L’alfabeto dell’uomo di Gianfranco Ravasi
Nel libro L’alfabeto dell’uomo, edito da San Paolo, Gianfranco Ravasi propone una riflessione sull’uomo partendo da uno dei temi più antichi della tradizione morale: il confronto tra vizi e virtù. Il testo si apre infatti con un percorso dedicato ai sette vizi capitali, per poi cambiare prospettiva e volgere lo sguardo verso le virtù, quasi come se l’autore volesse mostrare due direzioni opposte ma sempre presenti nell’esperienza umana.
Nell’introduzione Ravasi mette subito a fuoco il nodo centrale del suo ragionamento: la libertà dell’uomo. Secondo l’autore, la persona è capace di compiere scelte antitetiche, e proprio da questa libertà può nascere il vizio. Allo stesso tempo, però, la libertà può essere deformata da condizionamenti fisici, psichici e sociali, che richiedono talvolta anche un intervento terapeutico. Rimane comunque valida la celebre riflessione di Immanuel Kant, che Ravasi richiama come punto di riferimento morale: «il cielo stellato sopra di me e la legge morale dentro di me». In questa frase è racchiusa l’idea che, nonostante fragilità e limiti, nell’uomo esista comunque una bussola interiore.

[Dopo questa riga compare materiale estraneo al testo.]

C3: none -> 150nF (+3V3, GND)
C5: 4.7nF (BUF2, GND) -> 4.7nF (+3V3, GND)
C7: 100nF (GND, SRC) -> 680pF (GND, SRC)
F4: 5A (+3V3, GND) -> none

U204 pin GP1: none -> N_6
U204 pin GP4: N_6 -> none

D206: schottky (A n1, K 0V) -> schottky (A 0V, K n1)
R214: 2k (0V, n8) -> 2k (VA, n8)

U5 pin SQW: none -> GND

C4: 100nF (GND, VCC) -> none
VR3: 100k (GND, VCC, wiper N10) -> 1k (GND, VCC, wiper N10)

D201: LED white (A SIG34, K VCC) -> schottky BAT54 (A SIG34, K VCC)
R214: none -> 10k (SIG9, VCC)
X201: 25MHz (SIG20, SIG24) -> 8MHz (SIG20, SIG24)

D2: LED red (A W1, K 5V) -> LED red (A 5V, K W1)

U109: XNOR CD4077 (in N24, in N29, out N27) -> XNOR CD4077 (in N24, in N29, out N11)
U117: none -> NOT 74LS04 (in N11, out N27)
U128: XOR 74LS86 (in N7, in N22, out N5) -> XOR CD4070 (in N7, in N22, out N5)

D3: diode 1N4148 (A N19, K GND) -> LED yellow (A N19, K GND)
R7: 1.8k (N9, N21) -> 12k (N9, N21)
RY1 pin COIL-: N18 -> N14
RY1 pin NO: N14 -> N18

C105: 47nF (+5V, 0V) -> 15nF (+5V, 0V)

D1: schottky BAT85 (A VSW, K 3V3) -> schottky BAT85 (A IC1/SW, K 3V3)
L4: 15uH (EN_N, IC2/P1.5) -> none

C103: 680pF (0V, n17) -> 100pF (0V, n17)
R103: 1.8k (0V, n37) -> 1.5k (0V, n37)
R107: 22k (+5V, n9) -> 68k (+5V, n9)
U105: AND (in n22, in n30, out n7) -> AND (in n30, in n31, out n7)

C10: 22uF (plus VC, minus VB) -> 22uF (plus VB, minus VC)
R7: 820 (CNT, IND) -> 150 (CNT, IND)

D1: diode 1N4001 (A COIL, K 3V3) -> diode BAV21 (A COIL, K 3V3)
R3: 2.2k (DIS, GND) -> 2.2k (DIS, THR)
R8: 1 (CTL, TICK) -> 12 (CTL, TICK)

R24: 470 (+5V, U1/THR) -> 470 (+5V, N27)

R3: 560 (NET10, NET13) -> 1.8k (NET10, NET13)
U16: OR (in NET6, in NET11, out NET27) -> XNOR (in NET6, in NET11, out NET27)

Ravasi osserva anche che oggi più che vivere in una società apertamente immorale, ci troviamo immersi in una realtà dominata dall’amoralità: un contesto grigio e indifferente, dove i confini tra vizio e virtù diventano sempre più mobili e incerti. Proprio per questo il libro mostra come una stessa frase possa essere interpretata in modi diversi a seconda della prospettiva. L’espressione biblica «il mio amato è mio e io sono sua… io sono del mio amato e il mio amato è mio», tratta dal Cantico dei Cantici, può essere letta sia come simbolo della lussuria sia come immagine della carità e dell’amore autentico.
Un’altra osservazione interessante dell’autore riguarda il modo in cui, nel tempo, la cultura ha trattato vizi e virtù. Se i vizi sono stati spesso denunciati e condannati, le virtù sono state talvolta presentate in modo così rigido e moralistico da risultare poco attraenti, quasi noiose. Ravasi cerca invece di restituire loro vitalità, mostrando che rappresentano possibilità concrete e profonde dell’esperienza umana.
Nel capitolo dedicato all’ira, ad esempio, richiama con ironia una battuta dello scrittore Achille Campanile, secondo cui chi ha ragione raramente urla o sbatte oggetti, mentre chi sa di avere torto può ottenere risultati sorprendenti proprio grazie alla rabbia e alla teatralità. Il paradosso mette in luce quanto spesso l’ira riesca a imporsi anche quando manca la ragione.
Parlando invece dell’invidia, Ravasi cita una celebre frase di Oscar Wilde: «tutti sono capaci di condividere le sofferenze di un amico; ci vuole invece un’anima veramente bella per gioire del suo successo». A questa riflessione affianca anche un’annotazione di Alberto Moravia, che osserva come l’amicizia venga messa davvero alla prova non tanto nei momenti difficili, quanto quando uno dei due ha successo e l’altro rimane indietro: è lì che si rivela se l’amico è capace di gioire sinceramente oppure se l’invidia comincia a corrodere il rapporto.
Attraverso questi esempi Ravasi mostra come il conflitto tra bene e male attraversi l’interiorità di ogni persona. L’autore richiama anche la confessione di Paolo di Tarso nella Lettera ai Romani, dove l’apostolo descrive la tensione tra due leggi opposte che agitano l’animo umano: da una parte il fascino del bene, dall’altra l’attrattiva del male che continua a pulsare nella carne e nello spirito. È una lacerazione profonda tra vizio e virtù, dalla quale Paolo chiede di essere liberato attraverso la grazia di Gesù Cristo.
Nel complesso, L’alfabeto dell’uomo riesce a unire in modo efficace il linguaggio della Bibbia con citazioni di autori moderni, creando un dialogo tra tradizione e cultura contemporanea. Il risultato è un saggio che invita a riflettere sulla complessità dell’uomo e sulle scelte che orientano la sua vita.
Il percorso si può riassumere bene con un’antica esortazione del Libro dei Proverbi:«I tuoi occhi guardino sempre in avanti e le tue pupille mirino diritto davanti a te. Bada alla strada dove metti il piede e tutte le tue vie siano sicure. Non deviare né a destra né a sinistra, tieni lontano dal male il tuo piede».